Our findings have multiple implications for active, real-world vision. Recent studies have proposed a dominant role for semantically meaningful scene regions in guiding attention even during passive viewing of fixed-display images, suggesting that gaze behavior primarily reflects high-level information-seeking priority as scene understanding unfolds11,12,15. Our results extend these findings in three key ways. First, we demonstrate that semantically relevant features guide attention in immersive, naturalistic environments. This is an important demonstration if semantically guided attention is indeed a feature of real-world vision. Second, we show that active viewing conditions increase the advantage for semantics over low-level visual salience in guiding gaze behavior.
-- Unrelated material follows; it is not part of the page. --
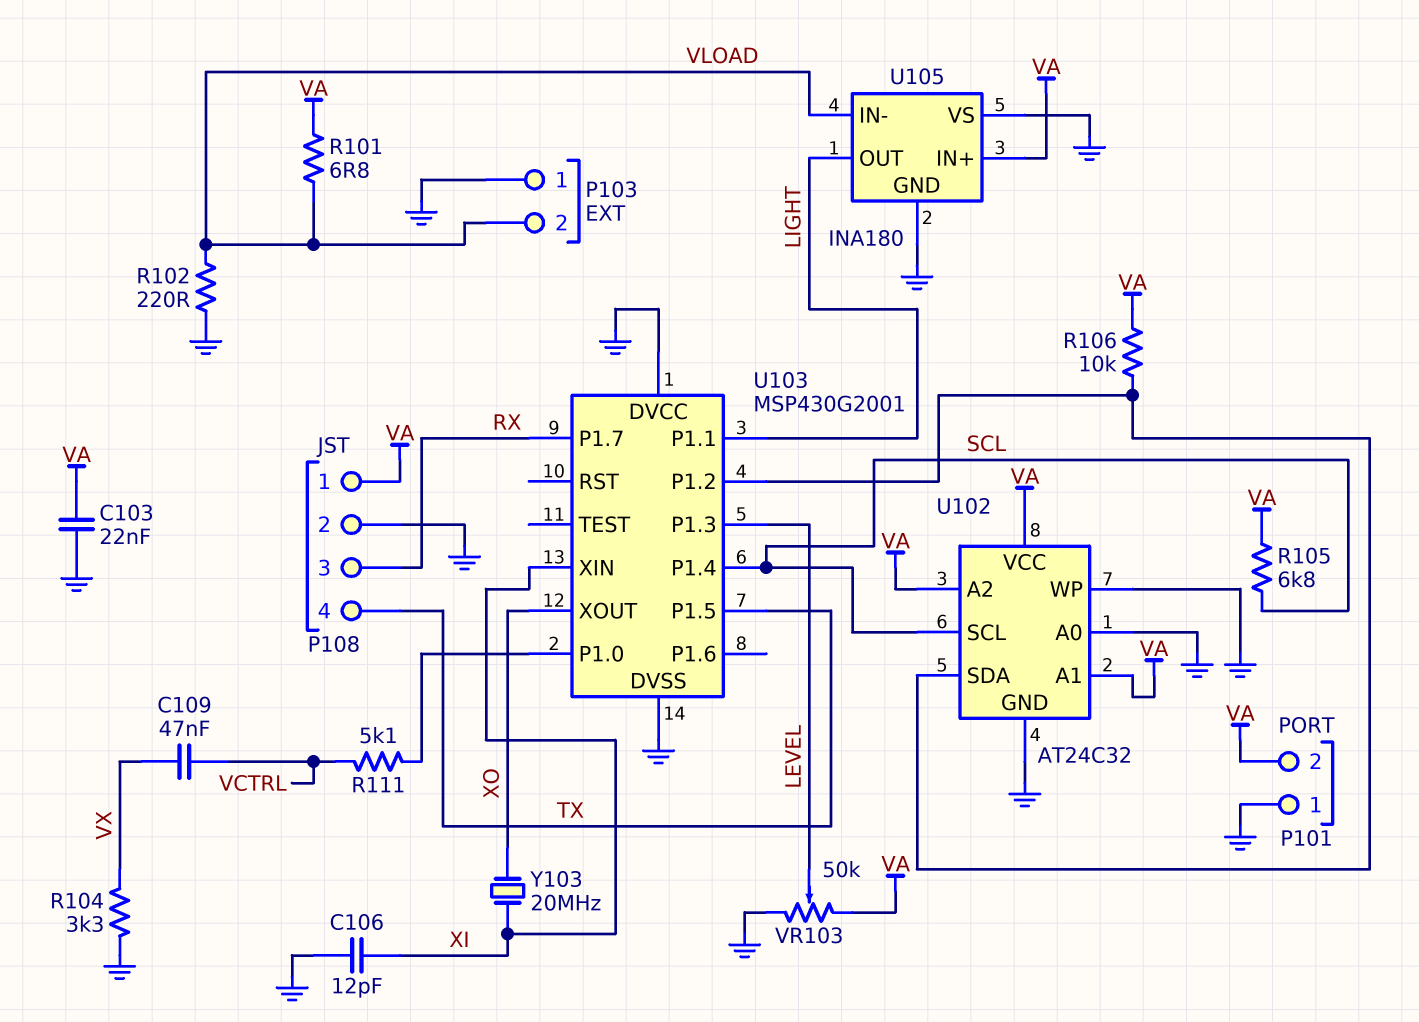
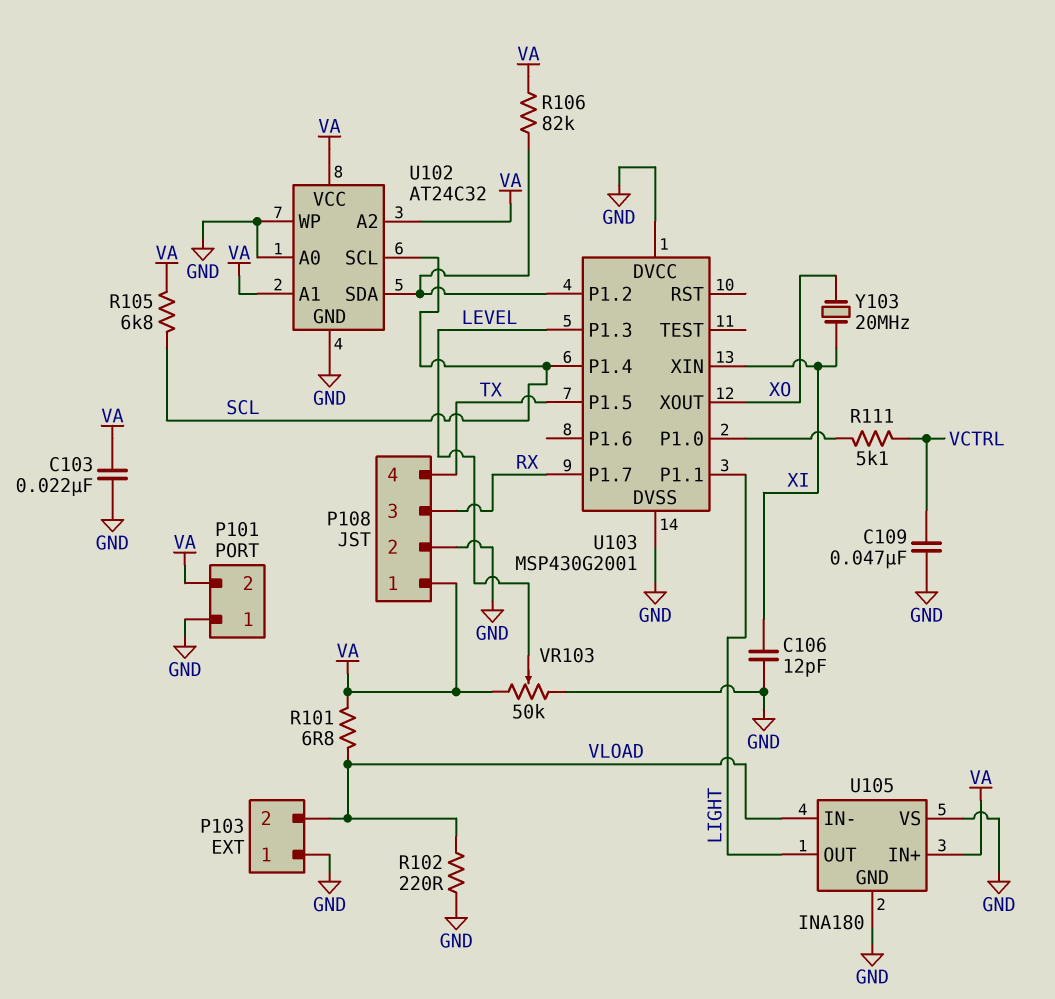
C109: 47nF (VCTRL, VX) -> 47nF (GND, VCTRL)
R104: 3.3k (GND, VX) -> none
R106: 10k (U102/SDA, VA) -> 82k (U102/SDA, VA)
Again, this finding has important implications for real-world vision; our results suggest that when participants are free to seek out information and choose their field of view, their behavior is most guided by meaningful, semantic properties of the stimulus, or scene. Finally, our findings provide key benchmark measurements of gaze behavior in diverse, real-world scenes during active viewing conditions, demonstrating that active viewers make quick, entropic fixations and shift their gaze nearly twice per second.

We attribute the observed increase in exploratory, information-seeking behavior in active viewing conditions to differences in the affordances available to active viewers, not differences in their action goals. Our experiment manipulated self- vs. image-generated motion, but not participants’ task, a factor long understood to impact gaze behavior32,33,34. Participants in the active condition had no objective to physically interact with meaningful scene regions, such as objects; nor was this a possibility. Yet, access to a naturalistic behavioral repertoire—a broader capacity for self-generated action—nonetheless impacted how participants moved their eyes and deployed their attention. Our results are consistent with theoretical models linking perceptual processing and motor plans in a perception–action cycle35, in which perceptual processes depend on movement states36,37,38,39 and the role of vision is to provide evidence to satisfy behavioral goals1. These findings have important implications for future work investigating cognitive processes where motor goals are often hampered by less naturalistic paradigms, such as scene perception, spatial memory, and even social inference.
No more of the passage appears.